Politics | Kommentar

Reiner Tisch

Muss die Freude über den hart erkämpften Sieg bei der Volksbefragung zur Flughafen in Spott und Hohn gegen den umschlagen, der sie ermöglicht hat?

Sieger sollen triumphieren können. Das ist ihr gutes Recht, das gehört zum Match dazu, im Sport wie in der Politik. Die Kampagne im Vorfeld der Volksbefragung zum Flughafen war aufwändig und anstrengend genug. Aber muss die Freude über den hart erkämpften Sieg in Spott und Hohn gegen den umschlagen, der das Match ausgerichtet hat?

Ein Dauerthema der Südtiroler Politik wurde zum Gegenstand einer Volksbefragung gemacht, weil man mit jahrelangen Finanzspritzen für einen Flughafen Schluss machen wollte, der sich mehr oder weniger konzeptlos von einem Defizit zum nächsten schleppte, dem eine Fluglinie nach der anderen den Rücken kehrte. Arno Kompatscher hat ein Zukunftskonzept für den Flughafen vorgelegt, an das er aufrichtig glaubte, und hat sich dafür eingesetzt, dass die Bevölkerung gefragt wird, ob sie ebenfalls daran glaubt. Zusätzlich erklärte er das Ergebnis für moralisch bindend, unabhängig vom Quorum – der Traum vieler Verfechter der direkten Demokratie.

Soweit sich dies vorhersagen und auch vermitteln lässt, war allen ziemlich klar, wie die Geschichte weiter geht, wenn das Nein gewinnt, und was hingegen geschieht, wenn die Ja-Stimmen überwiegen. Das Land hat die versprochene Pro-und-Contra-Broschüre an die Haushalte verteilt, Gegner wie Befürworter des Flughafens hatten Monate Zeit, ihre Argumente auf den Tisch zu legen. Und sie haben es intensivst getan – mit Flugblättern, Podiumsdiskussionen, Interviews, öffentlichen Erklärungen und Kundgebungen.

Es gab für das Ja und für das Nein durchaus nachvollziehbare Gründe. Die Aussage des Grünen Riccardo Dello Sbarba bei einer Podiumsdiskussion in Bozen, er stimme zu 98 Prozent mit Arno Kompatscher überein, ist Ausdruck dieser argumentativen Patt-Situation. Ganz gleich, ob der Bauch oder der Kopf schließlich des Ausschlag gegeben hat - nun ist die Schlacht geschlagen, und das Ergebnis ist insofern für alle erfreulich, als es eindeutig und zudem von der durchaus passablen Wahlbeteiligung legitimiert ist.

Was manche Flughafen-Gegner Arno Kompatscher u. a. vorwerfen, ist sein persönliches Eintreten für das Ja. Dazu war er als Einbringer rein vom Gesetz her berechtigt.
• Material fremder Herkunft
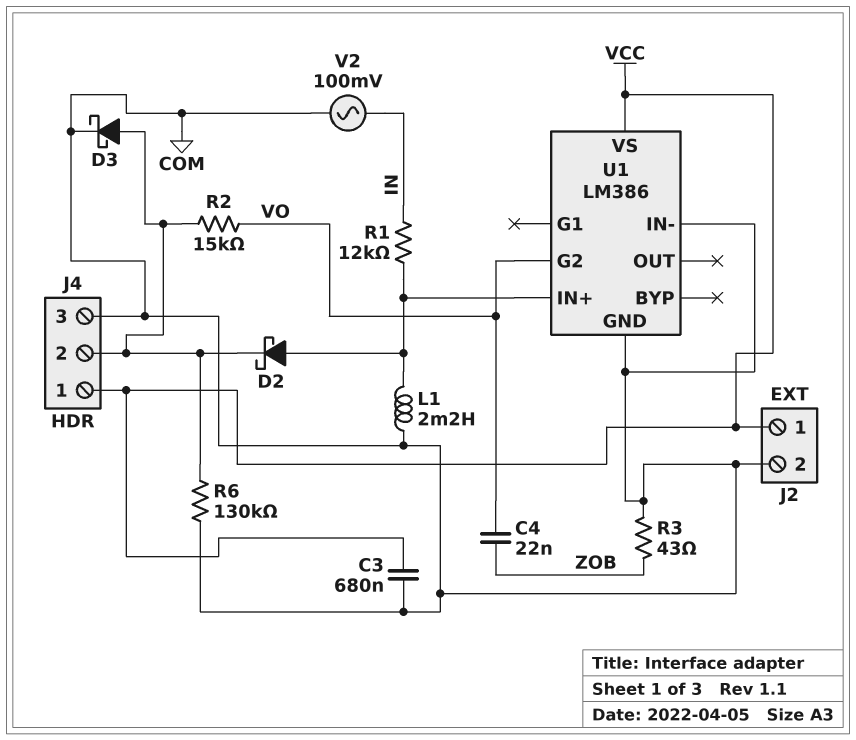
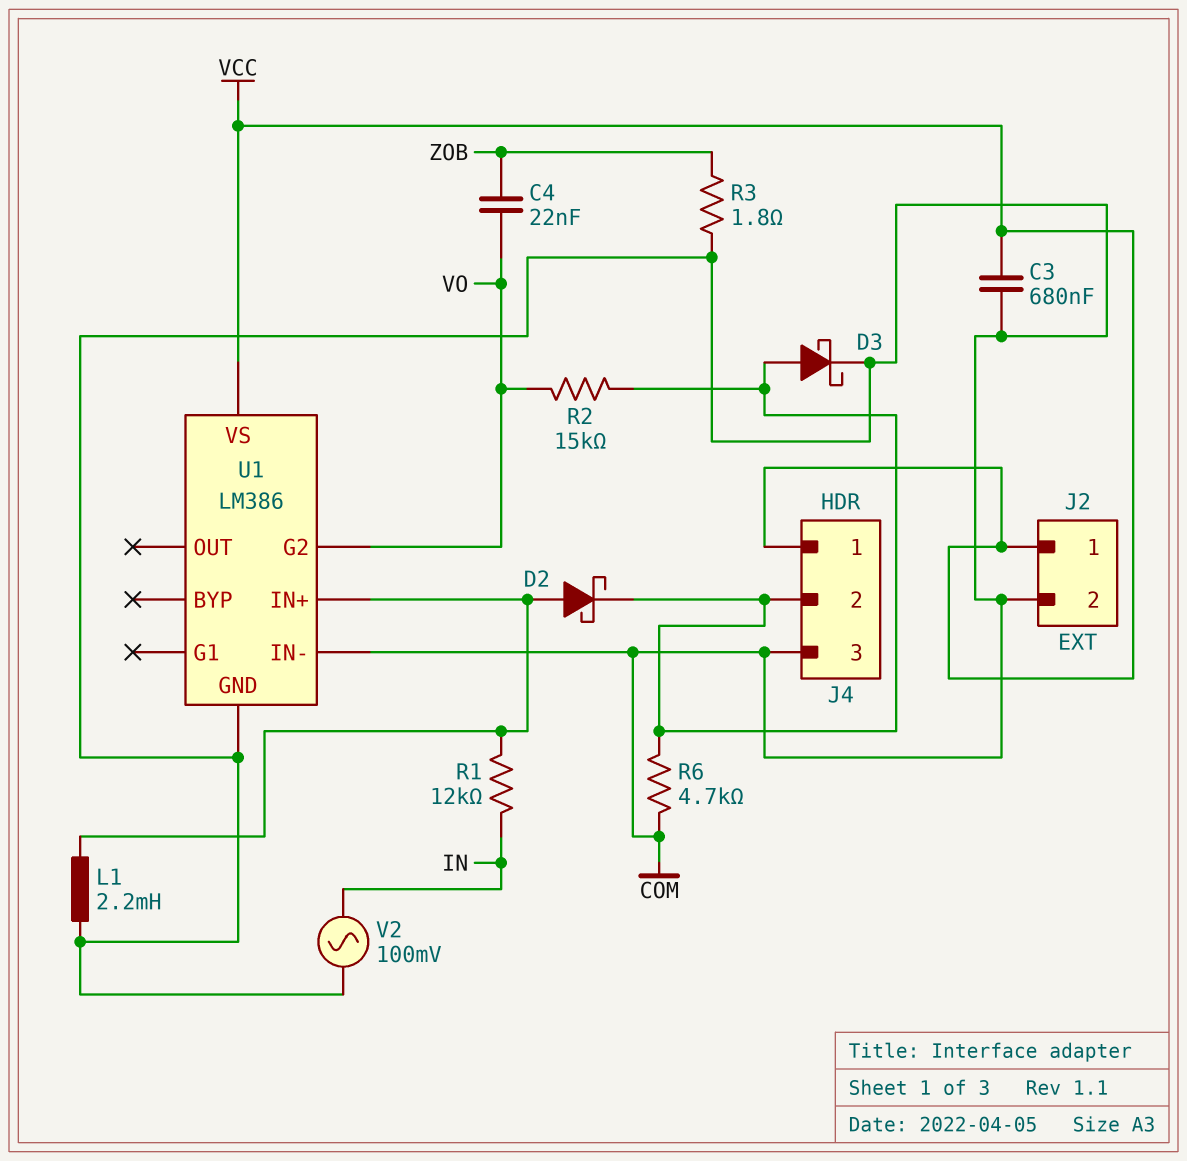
R3: 43 (COM, ZOB) -> 1.8 (COM, ZOB)
R6: 130k (COM, J4/2) -> 4.7k (COM, J4/2)

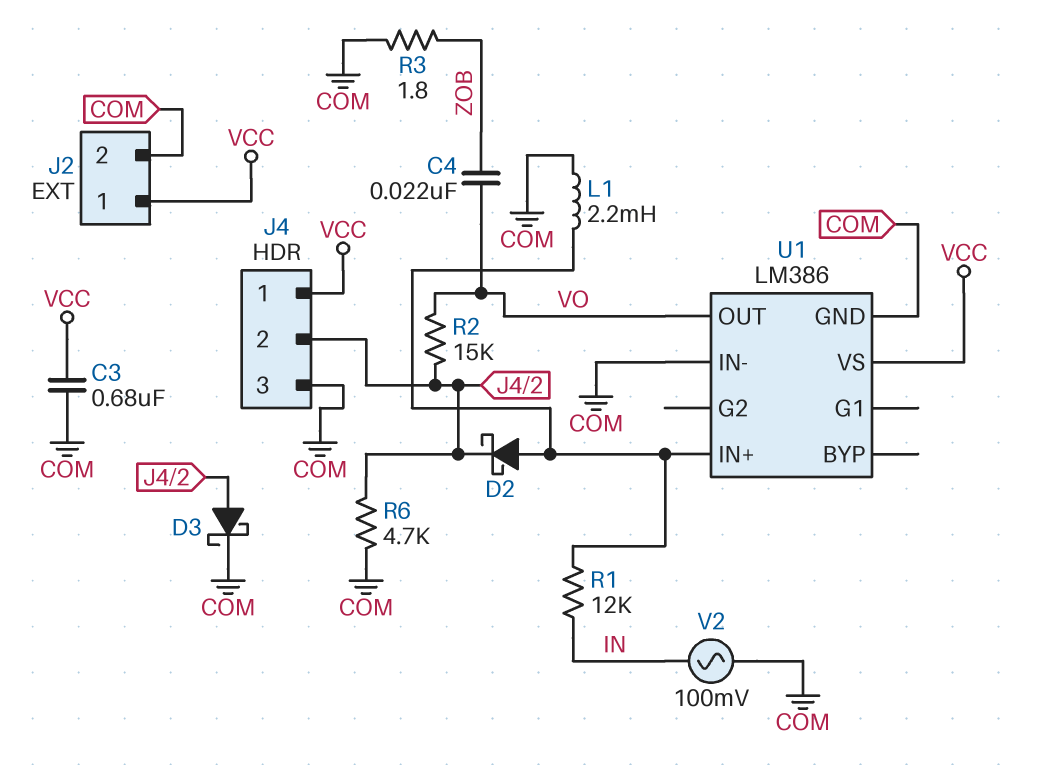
U1 pin G2: VO -> none
U1 pin OUT: none -> VO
Es stellt sich die Frage, ob sein unermüdliches Engagement für das Flughafen-Konzept auch unter dem Gesichtspunkt der politischen Ethik vertretbar war. Dass der Einbringer einer Volksbefragung gleichzeitig der Landeshauptmann ist, war sicherlich eine demokratiepolitisch nicht ganz alltägliche Ausgangslage. Zuweilen hatte man zwar das Gefühl, hier ist einer am Werk, der den Rechnungshof im Nacken hat – eine nachvollziehbare, wenngleich nicht besonders heldenhaft anmutende Motivation -, doch es lässt sich wohl behaupten, dass er aus innerer Überzeugung für das Ja eintrat. Kann man einen Politiker allen Ernstes dafür kritisieren, dass er klar und deutlich ausspricht, wovon er überzeugt ist, und das tut, was er für seine Pflicht als Verwalter öffentlichen Vermögens hält? Ob es in Ordnung war, dass ein politisches Schwergewicht wie Kompatscher gegen Vereine und Bürgerinitiativen in den Ring steigt, ist schwieriger zu beantworten. Immerhin aber wurden die Podiumsdiskussionen nach demokratischen Spielregeln geführt, und ohne jeden Zweifel hat sich Kompatscher dabei nicht gescheut, auch da aufzutreten, wo ihm der Unmut des Publikums gewiss war. Im Unterland und im Überetsch, wo das Nein zum Flughafen am entschiedensten war, hat er wohl kaum den Landeshauptmann-Bonus einlösen können.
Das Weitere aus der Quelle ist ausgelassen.